▶ Data extract
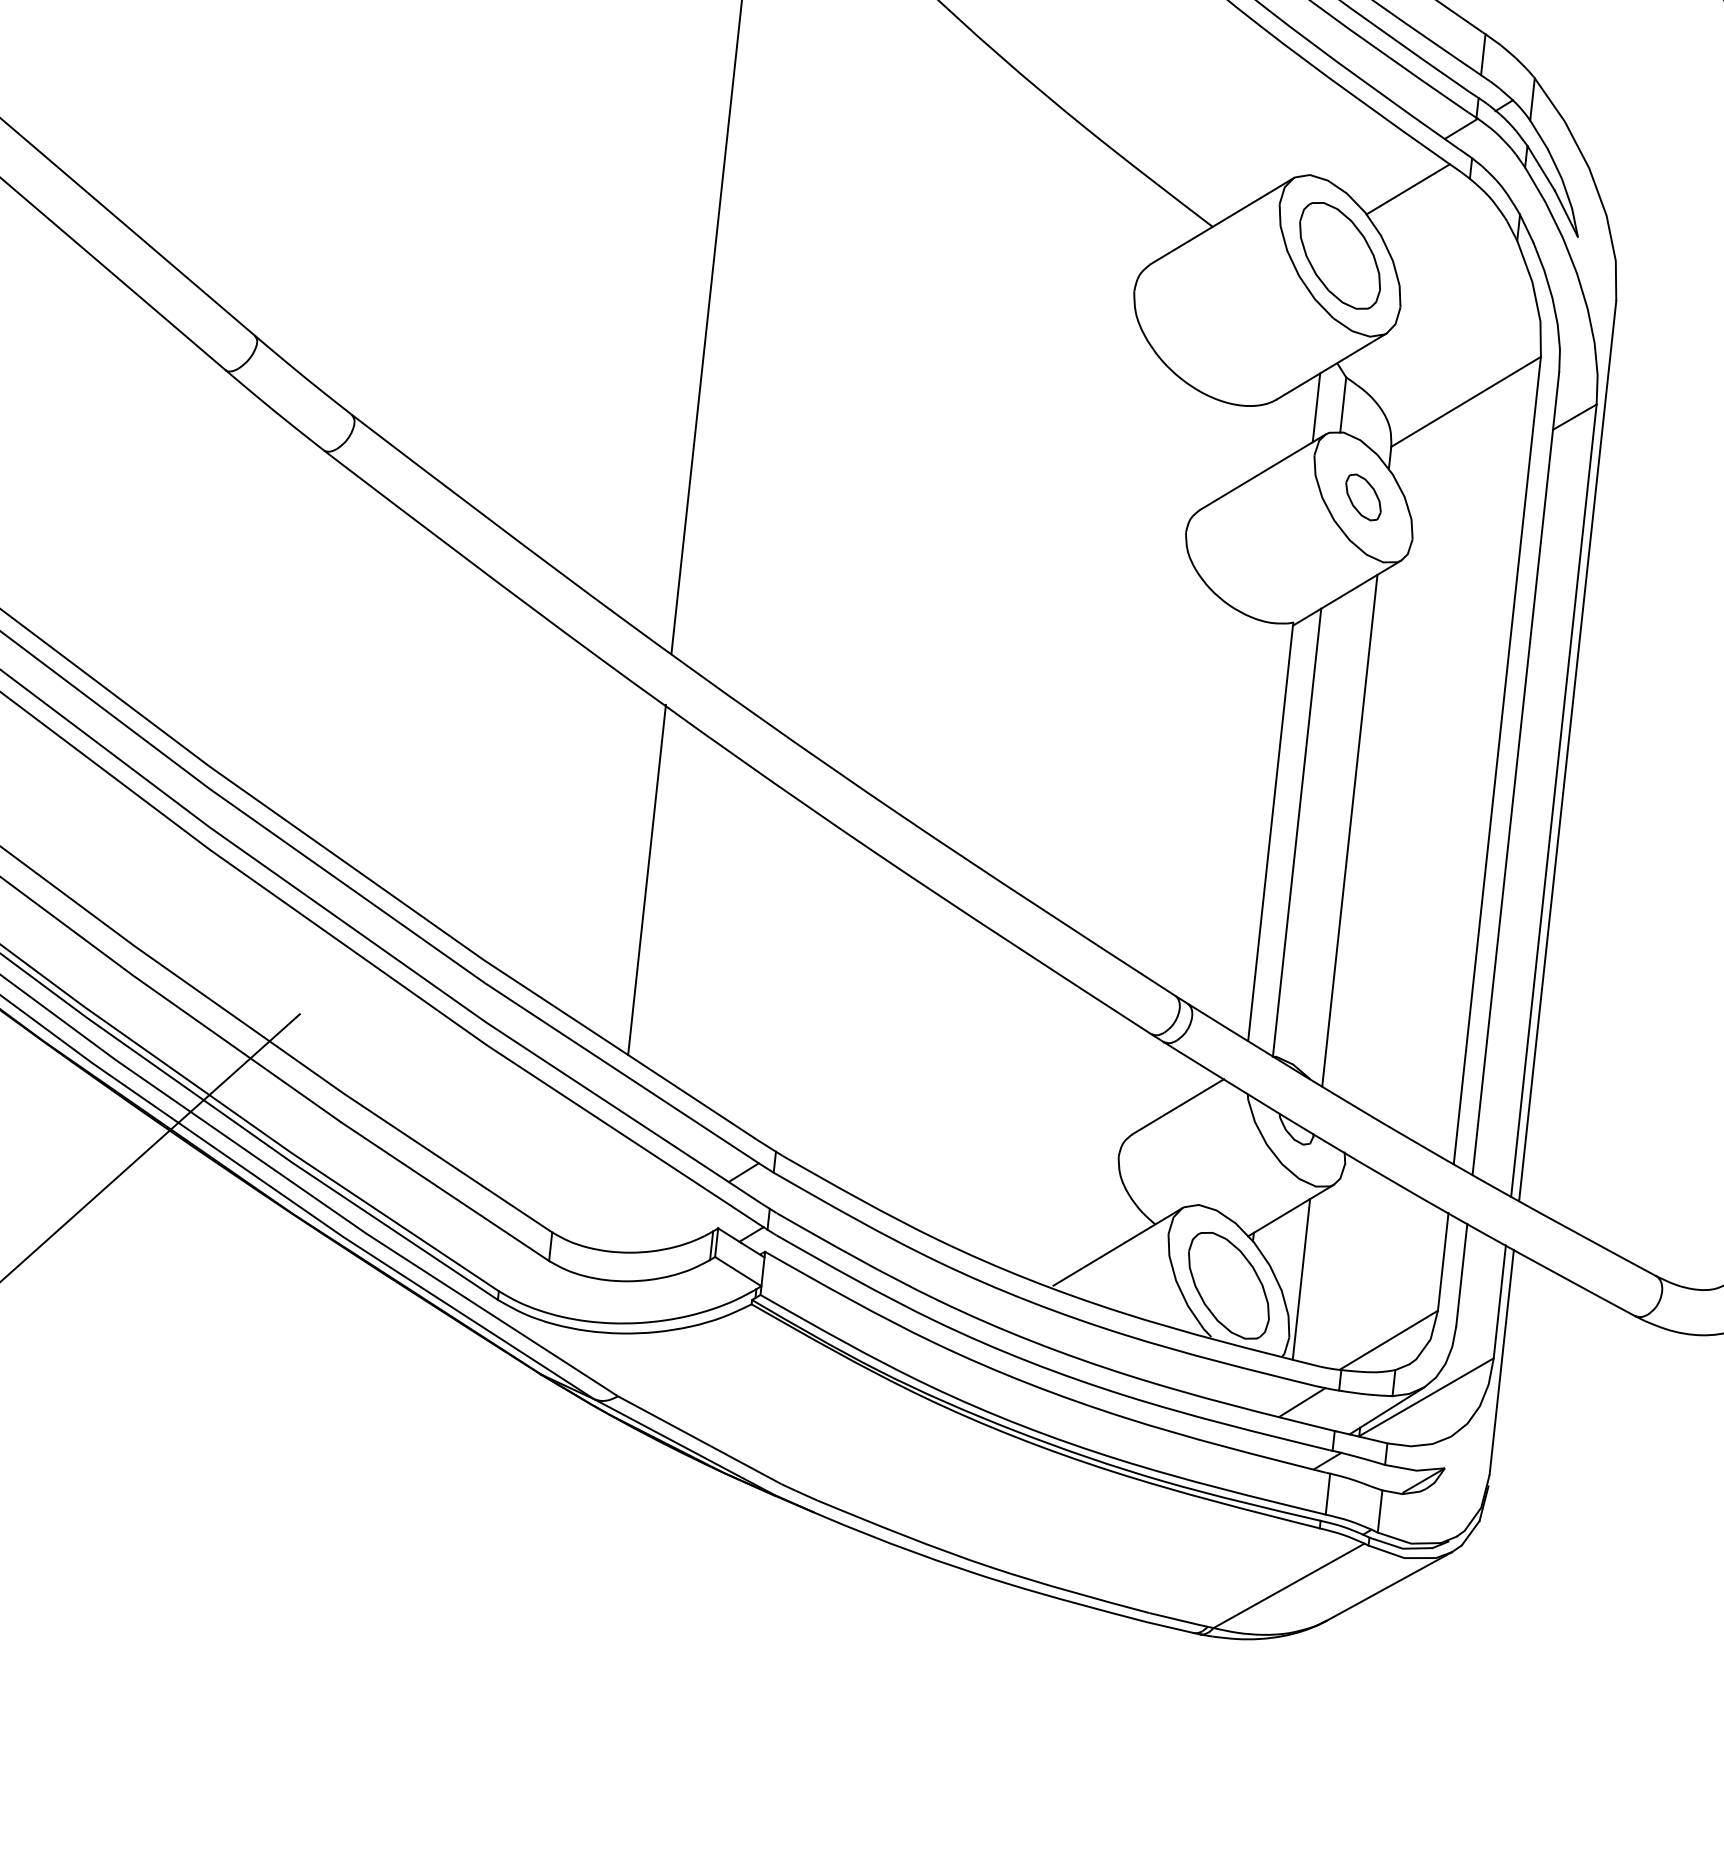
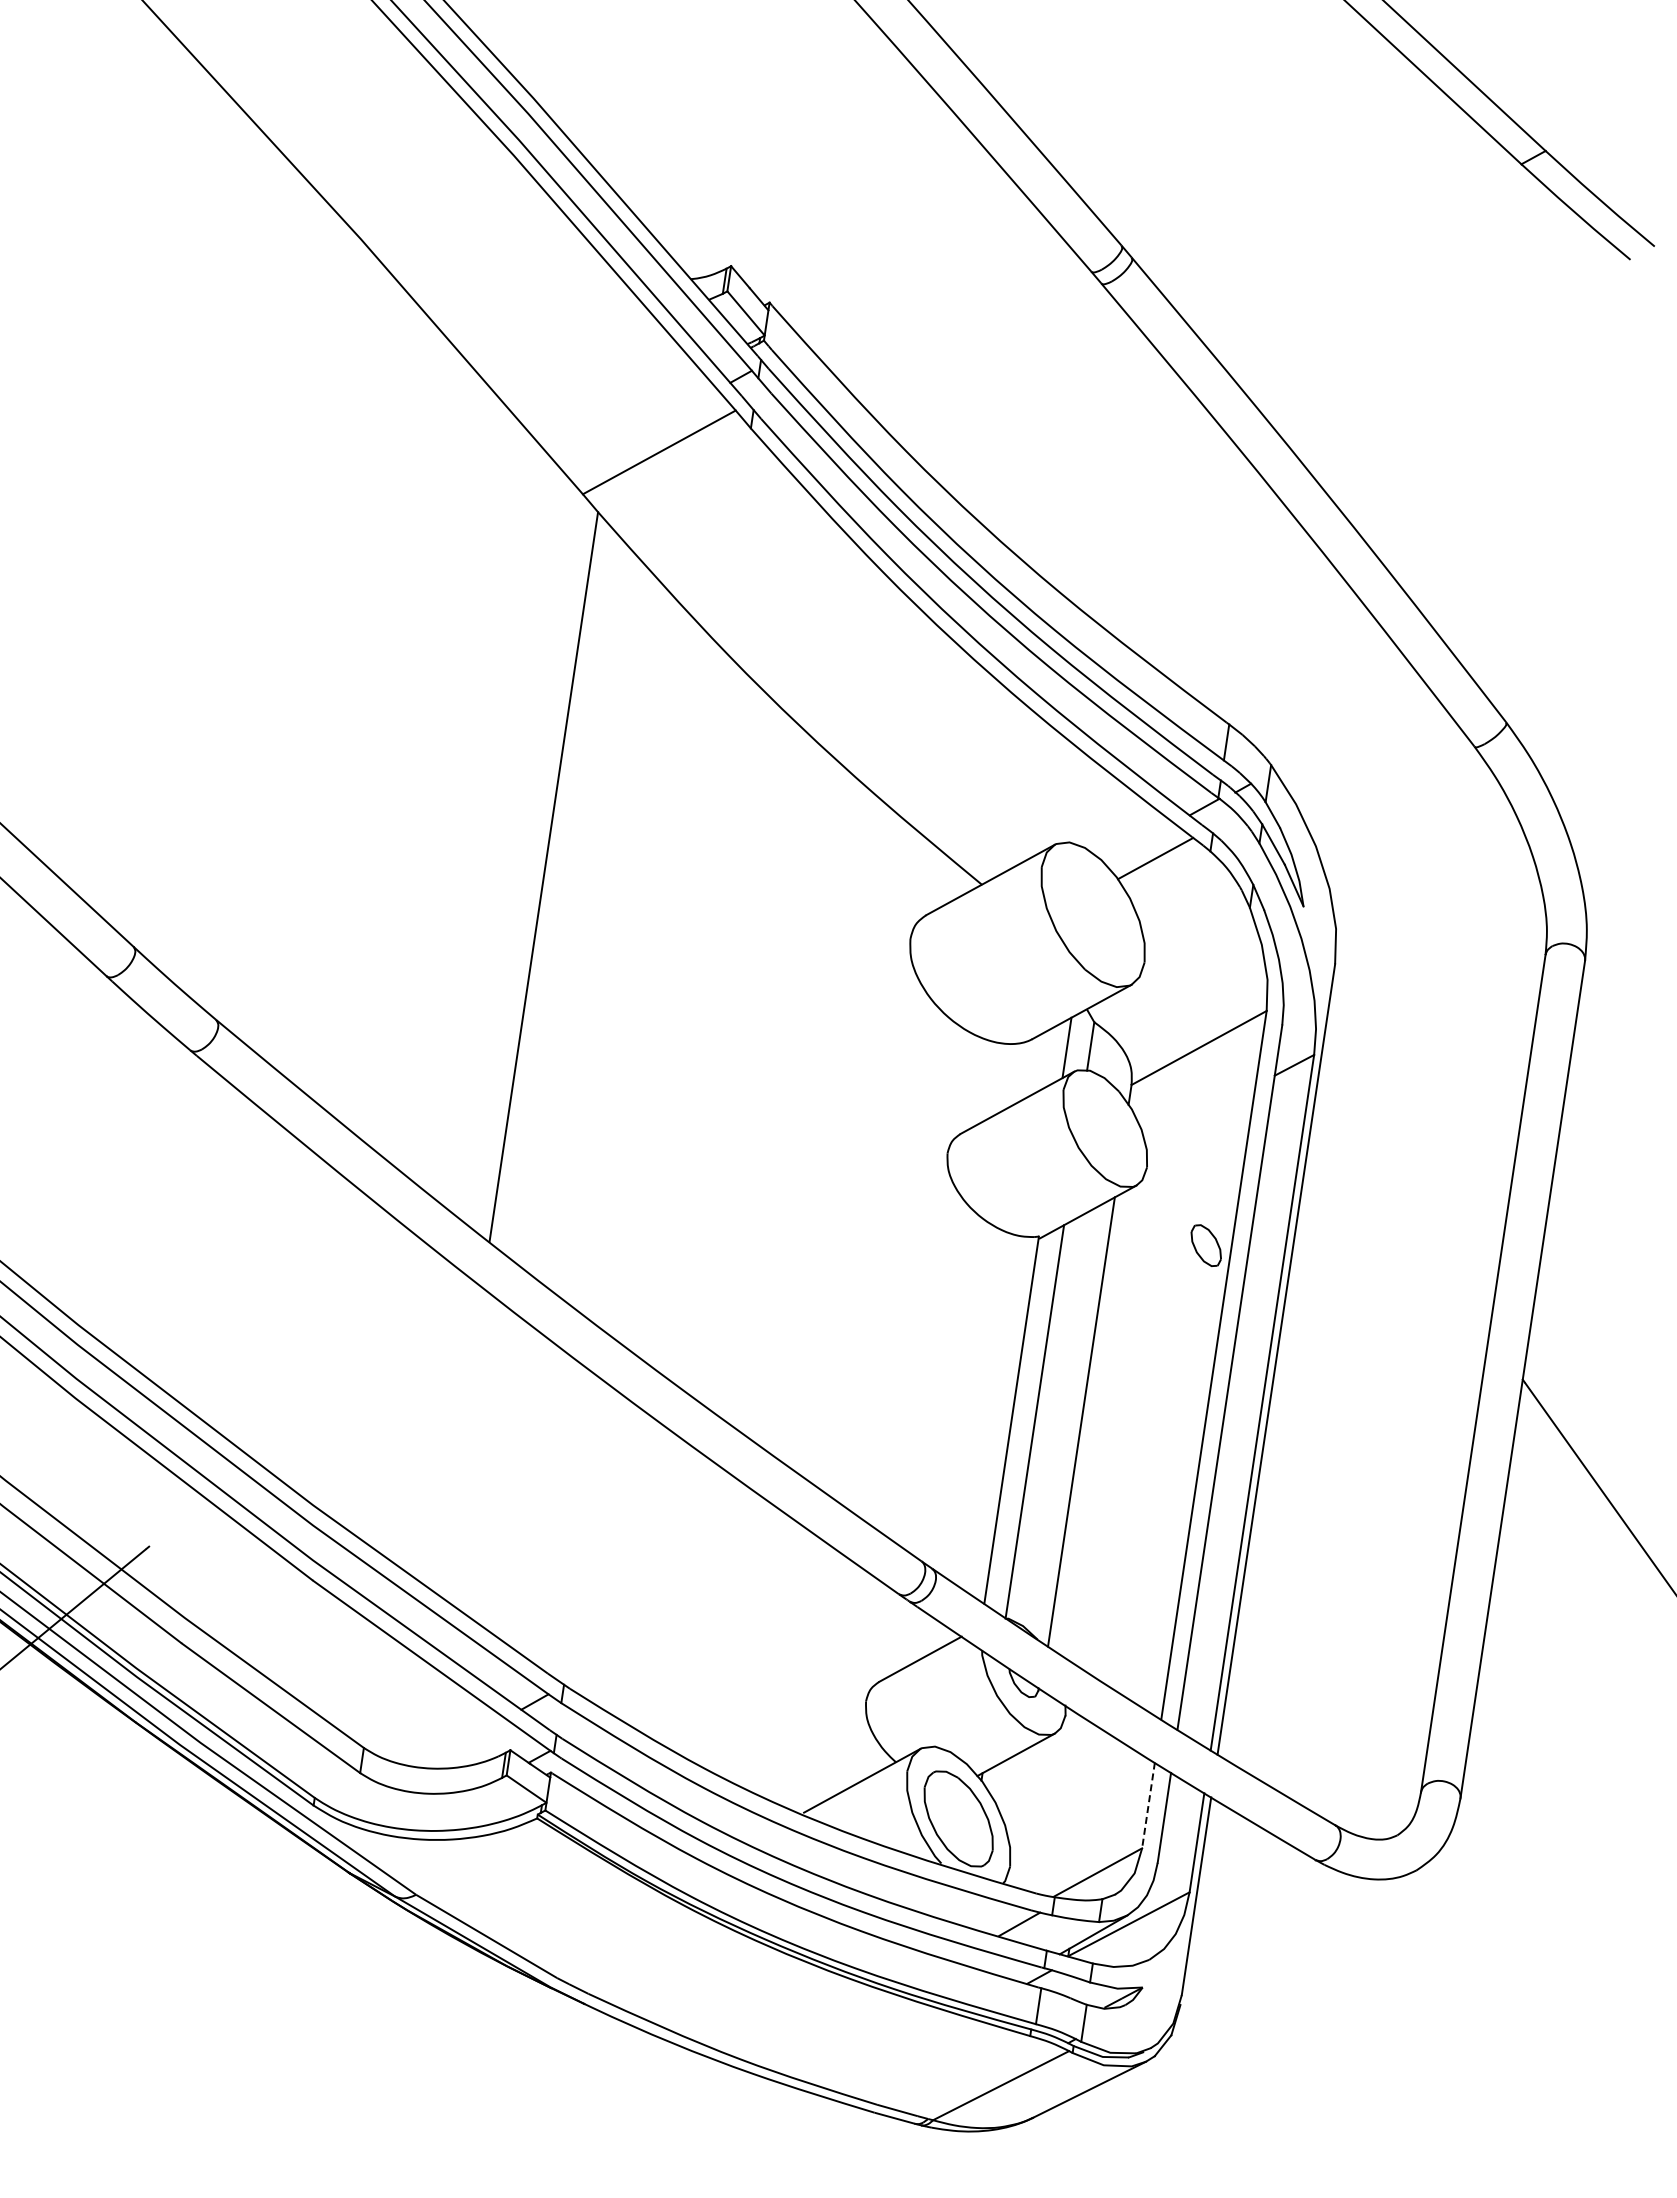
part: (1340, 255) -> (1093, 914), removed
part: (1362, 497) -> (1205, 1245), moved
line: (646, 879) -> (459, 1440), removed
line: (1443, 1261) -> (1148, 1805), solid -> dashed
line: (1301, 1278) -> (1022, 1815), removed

▶ Work item
Show me every line in the data above that includes "removed".

▶ Output
part: (1340, 255) -> (1093, 914), removed
line: (646, 879) -> (459, 1440), removed
line: (1301, 1278) -> (1022, 1815), removed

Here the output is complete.